Abstract

Global Horizontal Irradiance (GHI), a component of solar radiation, is used to assess potential and estimate power output of solar thermal and PV applications. The reanalysis or analysis data are alternative to satellite data for solar resource assessment in places where latter is not available or costly, so there is need to evaluate their performance. The evaluation of estimated GHI (six-hourly data) from five global reanalysis and analysis datasets (NCEP-NCAR, NCEP-DOE, CFSR, NCEP-GFS and NCEP-FNL) is performed using annual, seasonal and monthly statistical analyses. The range of annual rMBE, rMAE, rRMSE and R is 13–41%, 23–41%, 44–66% and 0.938–0.965 respectively in the two inspected stations for all reanalysis and analysis datasets. Systematic errors were observed in estimated GHI which signifies need to apply bias correction to get data with acceptable uncertainty.
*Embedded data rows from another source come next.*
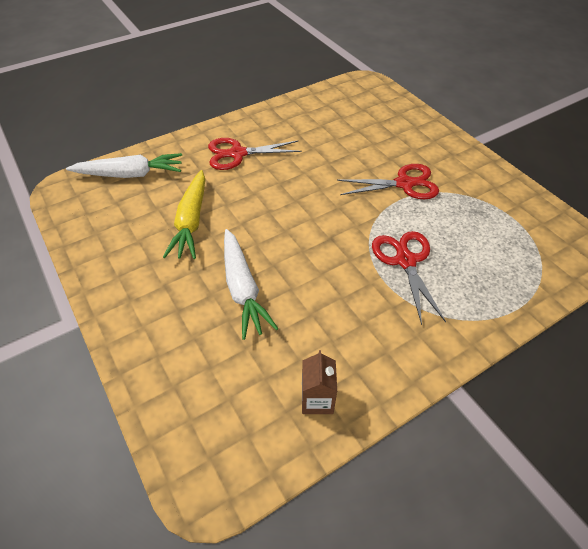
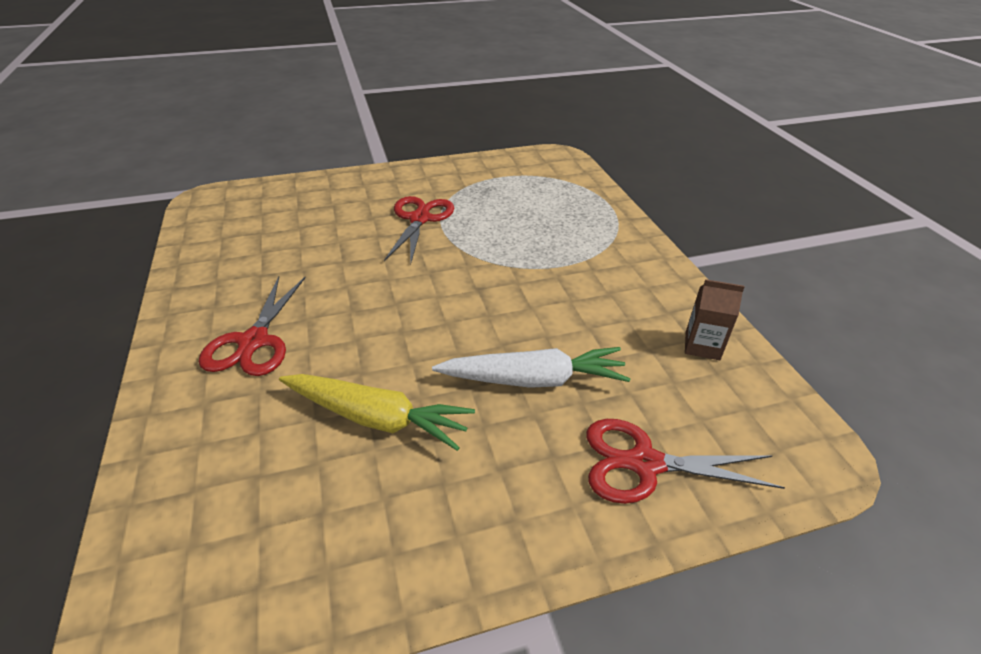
camera: 75 degrees left, 10 degrees down
(130, 174) = (190, 497): white carrot -> none
(405, 261) = (534, 246): red scissors -> red scissors (644, 464)

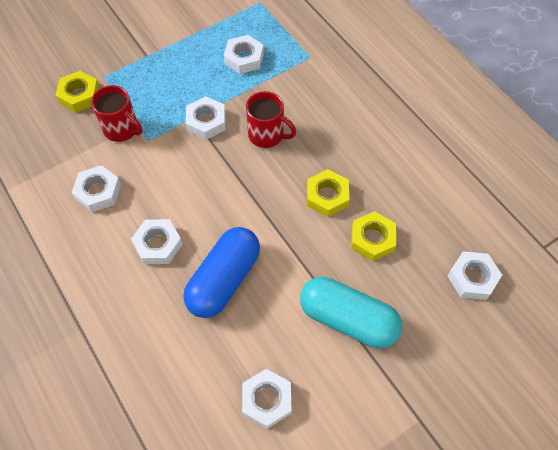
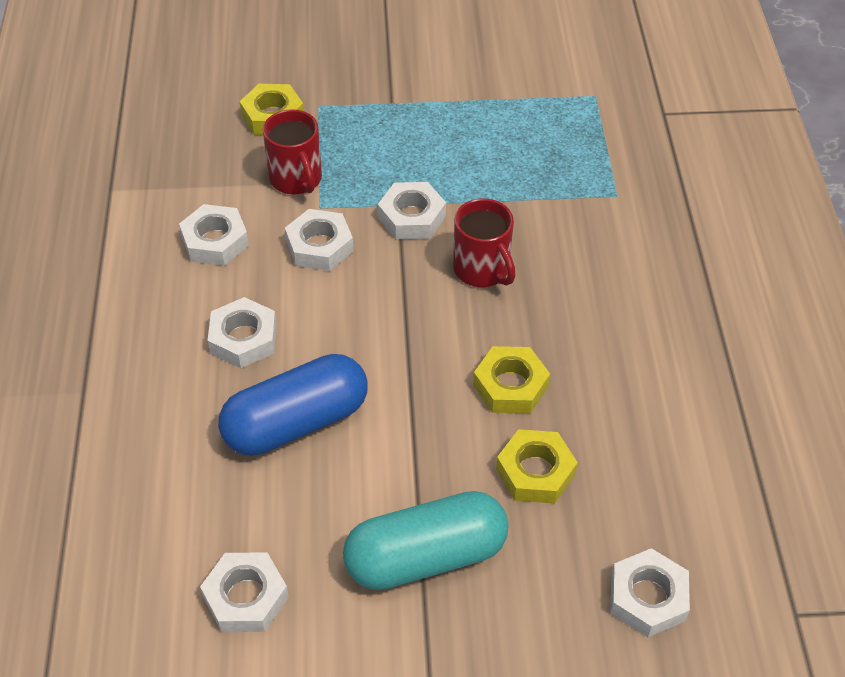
camera: 30 degrees right, 10 degrees down
(244, 58) = (520, 158): white nut -> white nut (319, 246)
(348, 319) = (426, 556): turquoise capsule -> turquoise capsule turned 75 degrees counterclockwise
Five bias correction methods based on Measure-Correlate-Predict, Linear-Adaptation (LA1 and LA2), CDF and Model Output Statistics (MOS) were applied to correct original GHI. The range of rMAE and rRMSE after bias-correction is 12–19% and 23–37% respectively for six-hourly data. The overall results of MOS method are best, followed by the linear-adaptation method. The corrected GHI from CFSR and NCEP-GFS datasets can be used for preliminary solar resource assessment.